Sunday, November 06, 2005
On the French Riots
The best short reading of these riots is that they are like the 1960's race riots in the U.S., as Atrios suggested. The main cause for the riots is in unemployment, poverty and marginalization of the French immigrants and their descendants. The religious angle complicates things, naturally, and makes the chasms in the French society (as well as in the societies of quite a few other European countries) more dangerous to navigate. And as usual, the actual violence also has other elements, from accusations that the police are egging it on to hints that some of the arson is manufactured by drug overlords.
For these reasons I wouldn't read the events as a clash of religions or civilizations as so many right-wing bloggers do. I think that they are plugging into their own fears and add to that a lot of ignorance about the French political system. For example, it's the conservatives who are in power in France right now, not some socialists as I have read on the wingnut net.
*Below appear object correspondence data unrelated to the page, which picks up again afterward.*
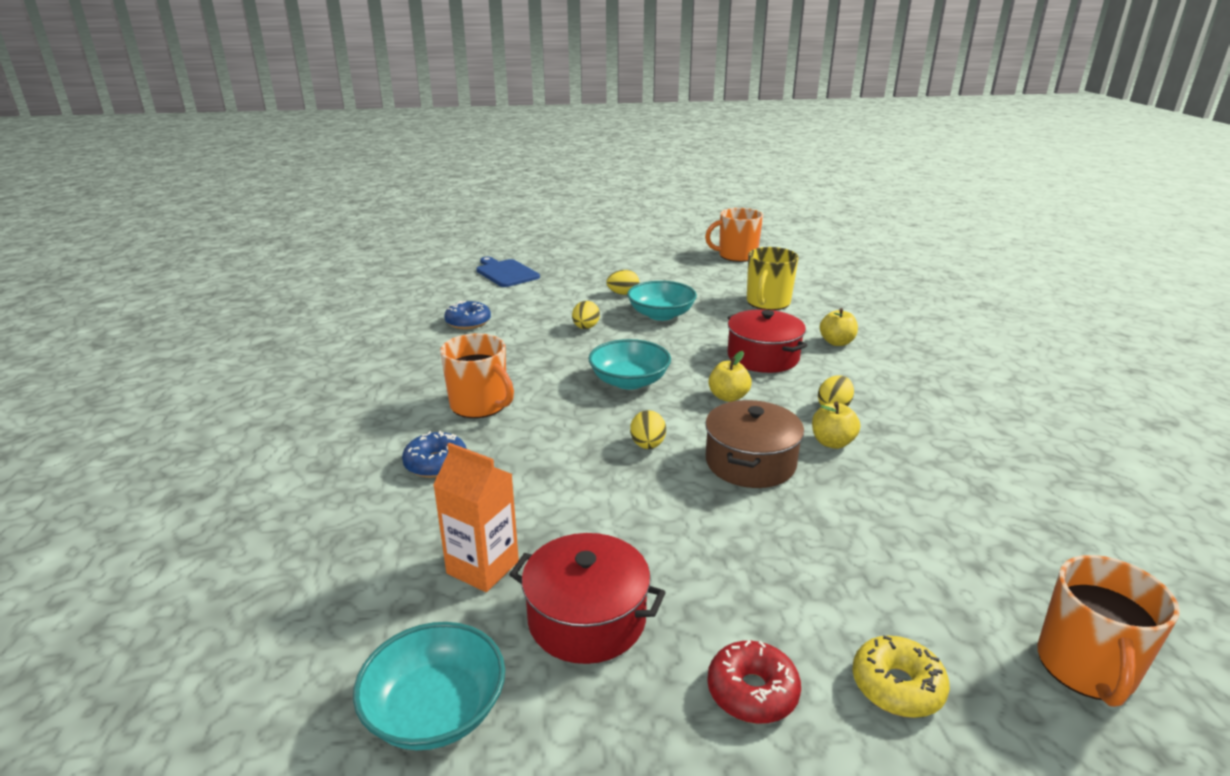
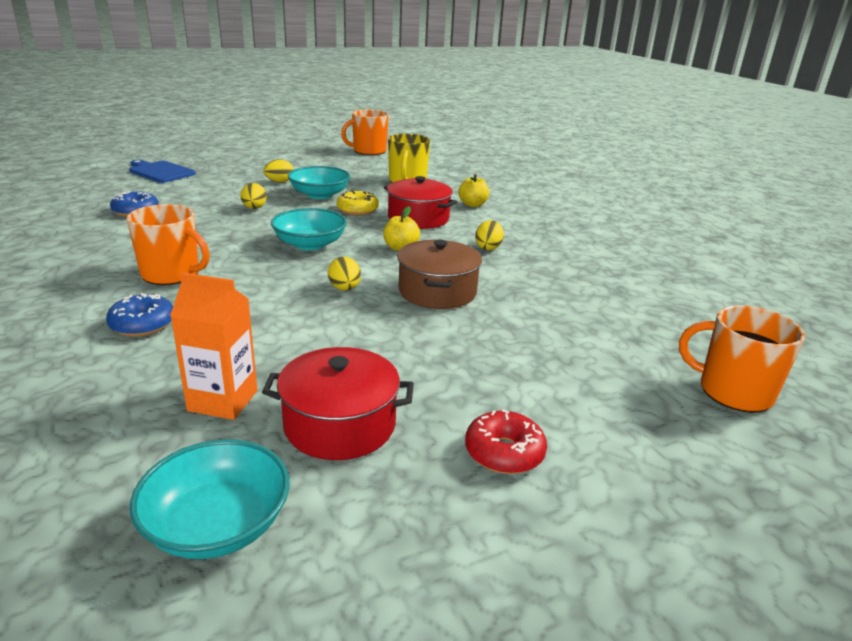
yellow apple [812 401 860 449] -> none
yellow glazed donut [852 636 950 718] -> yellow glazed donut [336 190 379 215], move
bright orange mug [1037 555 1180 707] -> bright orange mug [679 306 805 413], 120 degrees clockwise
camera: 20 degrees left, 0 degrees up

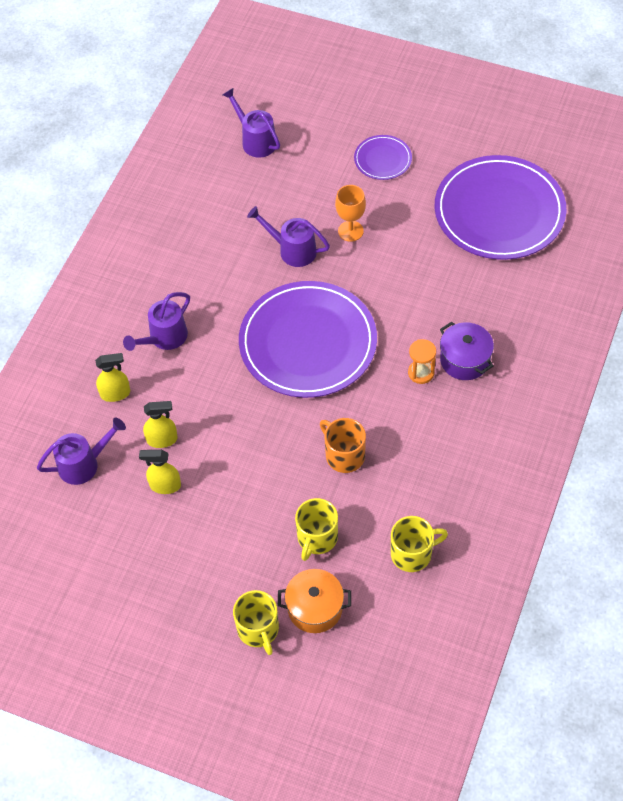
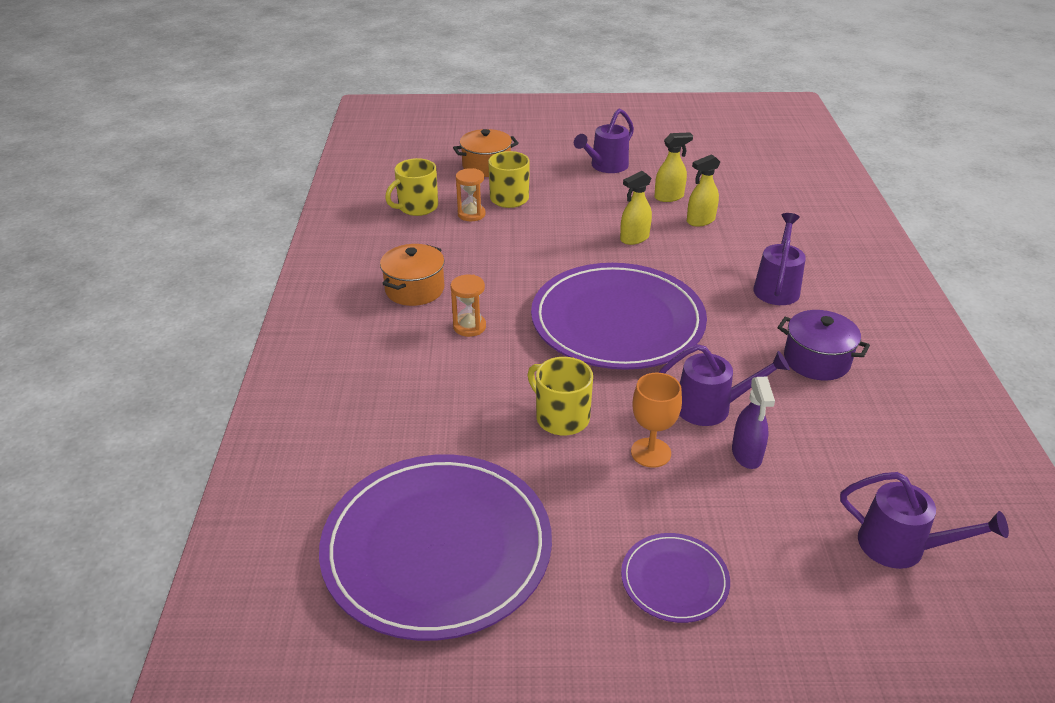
bright orange mug [320 418 366 473] -> none
none -> bright orange stockpot [380 244 445 306]
none -> bright orange hourglass [456 168 485 221]
none -> royal purple spray cleaner [732 377 775 469]
royal purple watering can [37 418 126 485] -> royal purple watering can [574 109 634 173], move
yellow spray cleaner [95 353 130 402] -> yellow spray cleaner [620 171 652 245], move
yellow mug [233 590 279 655] -> yellow mug [528 357 593 435], move
royal purple stockpot [440 322 494 380] -> royal purple stockpot [777 310 870 381], move
camera: 155 degrees right, 20 degrees down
But the civilizations of many of the recent immigrants to Europe do differ from the average European customs, and this is so especially when it comes to the treatment of women and to the cultural definition of prostitution and what is considered as sexually permitted in women. It is not unsurprising that people migrating to a new country would take with them all their cultural baggage, of course. But it does create problems, especially when immigration happens in large numbers and the incoming groups are not properly absorbed by the receiving country.
France clearly has a lot of work ahead.